Have you ever heard the expression 'fake it till you make it'? In today's blog I'm going to explore how by 'faking' relaxation and confidence in your body language during the Speaking test, you can impact both your stress levels and your performance.
Research in a field called ‘embedded cognition’ has shown that our brain and our bodies are connected in a two-way relationship. Most people know that how we feel can impact our body language, which is why we hang our head when we’re sad or fidget when we’re nervous.
However, embedded cognition has found that body language also impacts the function of our brain and that we can trick our brains into a different mood by faking the body language associated with that mood. Doing this successfully in a high-stress situation like an exam takes a little preparation, so here is my step-by-step guide to faking it:
1. Look at your current body language
First, spend some time watching yourself in situations where you’re confident and relaxed. At dinner with your family, perhaps, or chatting online with a friend. How do you sit? What position is natural for your feet? What do you usually do with your hands? How do you hold your shoulders and your head? How long do you usually hold eye contact? Where do you look when you break eye contact naturally? Do you smile? It is really important to find out what your body language is like when you’re confident and relaxed because you’re not trying to fake being someone else during the exam, you’re trying to fake a confident, relaxed you.
Having said that, if you’re often told that you need to speak up, try sitting up taller. People who sit more upright tend to speak more clearly and seem more confident than people who slouch. This is because when we hunch, we don’t get enough air to project our words clearly to our listeners.
2. Tell your brain "I'm confident and relaxed"
Once you have established which physical clues tell your brain “I’m confident and relaxed”, spend some time practising getting into a relaxed and confident position on command. Place a chair at a table and, if you can, a mirror on top. Alternatively, open a one-person chat meeting or your camera so you can see yourself. Sit down and adjust your body to your ‘confident’ pose, starting at the feet and working your way up.
3. Put on an outfit that makes you feel confident
On the day of the exam, put on an outfit that makes you feel confident. It doesn’t matter if this is formal or informal as long as it makes you comfortable. Play your favourite music, eat your favourite breakfast, call your favourite person. Do anything that makes you feel positive, relaxed and empowered. If you can, walk some part of the way to the exam. Walk in a way that says: “I’m on a mission. I’m a VIP on my way to success”. That may sound a bit cheesy, but there’s nothing like moving with purpose to tell your brain: “I’m feeling confident.”
4. Adjust your body to your usual ‘confidence’ position
When you enter the exam room and sit down, make sure that you take a minute to adjust your body to your usual ‘confidence’ position. Start at the feet and work your way up. If you don’t usually smile, even when you’re happy and relaxed, let your face assume your own expression of relaxed confidence, even if you might not feel like it at that moment.
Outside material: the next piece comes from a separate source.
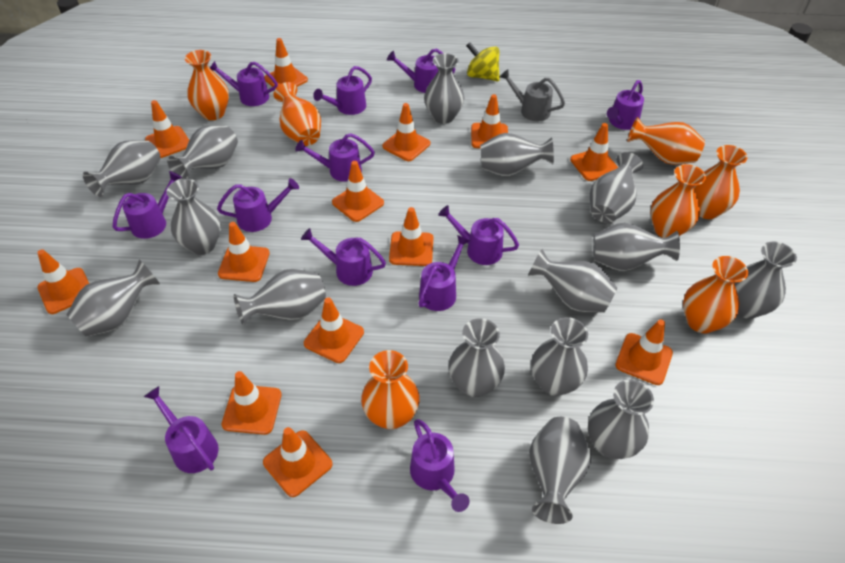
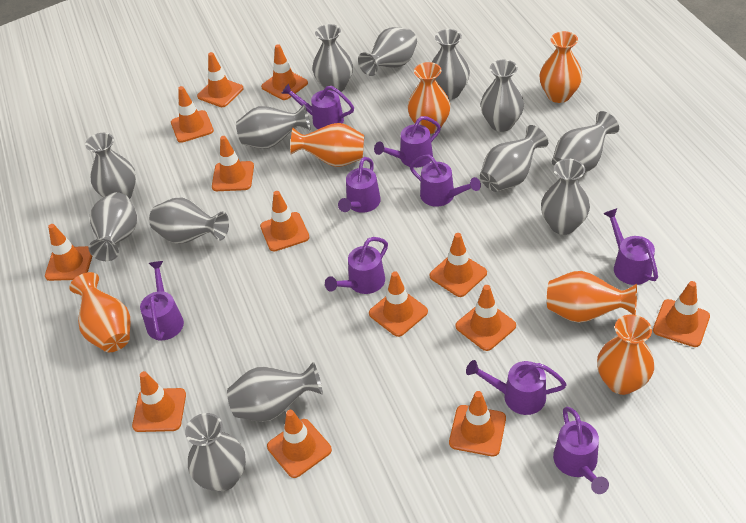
grey vase: 15 -> 13
grey watering can: 1 -> 0
orange vase: 7 -> 6
purple watering can: 12 -> 9
yellow spinning top: 1 -> 0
Take a few deep breaths and remind yourself throughout the exam to breathe: shallow breathing leads to robotic intonation and can make it difficult to understand what you’re saying. It may also lead to you breaking your sentences in unnatural places simply because you have to take a breath.
5. Recognise the examiner as a human being
Also take a moment to recognise the examiner as a human being. This will allow you to communicate with them more naturally, rather than ‘talking at them’ since your volume and pace will be more natural and thus much clearer.
Remember that they are there to do a job, just as you are and that they hold no real power over you as a person, no matter how intimidating the situation may seem to you. If you adopt a body language that says you are a friendly equal to the examiner, it reduces your stress levels, enhances your ability to understand questions and frees up your brain to think faster and come up with better answers. You are also a lot less likely to ‘freeze’ during the exam, because your body is telling your brain: “We’ve got this! I’m not worried. Do your thing.”
Before the test, wriggle your toes for a few seconds. There are a lot of nerve endings in your feed and wriggling your toes will cheer you up, help you relax and stimulate your brain.
You will probably still be a little nervous before the exam: that is the adrenaline being released into your body. Embrace it! It’s a sign that your body and your brain are ready for the task!